41 They cried, but there was no one to save;
even to Yahweh, but he didn’t answer them.

42 Then I beat them small as the dust before the wind.
I cast them out as the mire of the streets.
43 You have delivered me from the strivings of the people.
You have made me the head of the nations.
A people whom I have not known shall serve me.
44 As soon as they hear of me they shall obey me.
The foreigners shall submit themselves to me.
45 The foreigners shall fade away,
and shall come trembling out of their strongholds.
46 Yahweh lives; and blessed be my rock.
Exalted be the God of my salvation,
47 even the God who executes vengeance for me,
and subdues peoples under me.
48 He rescues me from my enemies.
Yes, you lift me up above those who rise up against me.
You deliver me from the violent man.
49 Therefore I will give thanks to you, Yahweh, among the nations,
and will sing praises to your name.
50 He gives great deliverance to his king,
and shows loving kindness to his anointed,
to David and to his offspring, forever more.
(World English Bible, public domain)


According to the Bible, Psalm 18 is "By David the servant of Yahweh, who spoke to Yahweh the words of this song in the day that Yahweh delivered him from the hand of all his enemies, and from the hand of Saul."

I'm not exactly sure when, in his life, David wrote this Psalm. Perhaps he was a fugitive, leading an army of a few hundred loyal followers, while King Saul was trying to capture and kill him. Perhaps he had, as King David, captured some enemy country, and was reflecting on what God had done for him over a longer period of time. We don't know, and we don't need to know, because, in either case, the lessons are the same.

David mentions two related themes, over and over.
1) God has helped me be victorious and
2) I have been victorious.

Although it's pretty clear that some of this Psalm is poetic exaggeration -- David never really ground up his enemies so that they blew away as dust (verse 42), so far as we know, and perhaps he didn't literally leap over a wall or run through a troop (verse 29) -- it is also pretty clear that David is thanking God that he has been victorious over his enemies. And he should have thanked God for this. Some of his battles were won in miraculous ways, starting with his victory over Goliath, the well-armored champion of the Philistines.

So what does this have to do with you and me? I'm not fighting anyone. I don't expect to conquer any enemies, in a literal sense. You probably aren't and don't, either. But still ... 

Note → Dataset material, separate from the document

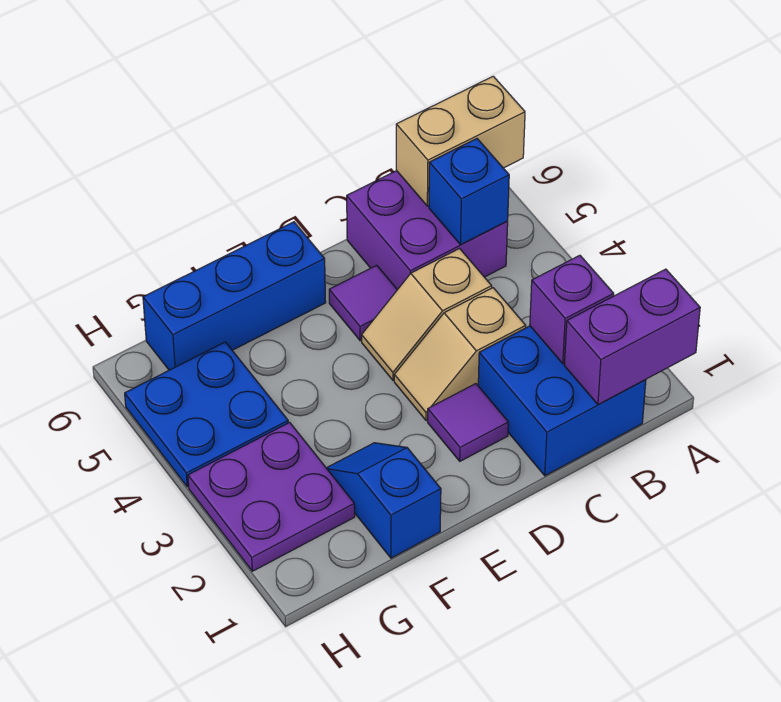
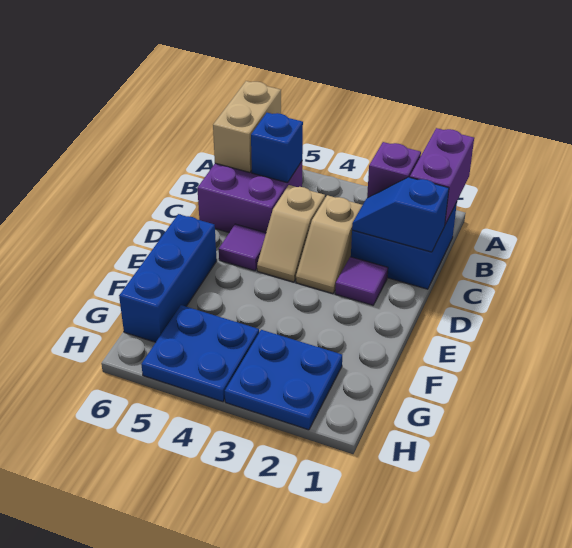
blue slope F1:F2 level 1 top 1 -> blue slope C1:C2 level 2 top 1
purple plate G2:H3 level 1 -> blue plate G2:H3 level 1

If God could help David defeat his heathen enemies in battle, and escape King Saul, then God can help us. Raising our children, acting Christ-like on the job and in the neighborhood, standing up for the right, or those who are oppressed, defeating the temptations that beset us, all of these are battles that most of us are fighting, in the 21st century. And, in their way, they are just as difficult, and require just as much miraculous help, as David needed to escape Saul or kill Goliath.

I didn't quote the first part of the Psalm, but will now. It establishes conditions for victory: 
20 Yahweh has rewarded me according to my righteousness.
According to the cleanness of my hands, he has recompensed me.
21 For I have kept the ways of Yahweh,
and have not wickedly departed from my God.
22 For all his ordinances were before me.
I didn’t put away his statutes from me.
23 I was also blameless with him.
I kept myself from my iniquity.
24 Therefore Yahweh has rewarded me according to my righteousness,
according to the cleanness of my hands in his eyesight.
 


God helped David because He was pleased with David, and David knew it, and gave God credit. None of us are without sin -- we probably would think of ourselves, or our fellow believers, as unduly proud, if we called ourselves "blameless," and we realize that our salvation is not paid for "according to my righteousness." But God's grace gives us believers the power to take care of that sick relative, to work at a hard job with patience and humility, to minister, through the Holy Spirit, to those around us, to grow spiritually, to develop good habits and stop bad ones, to find God's will for our lives. These are our cities to conquer, our enemies to defeat. And, like David, by God's help, we can do this.

Thanks for reading. I thank my church Small Group leader for having us examine this Psalm, recently.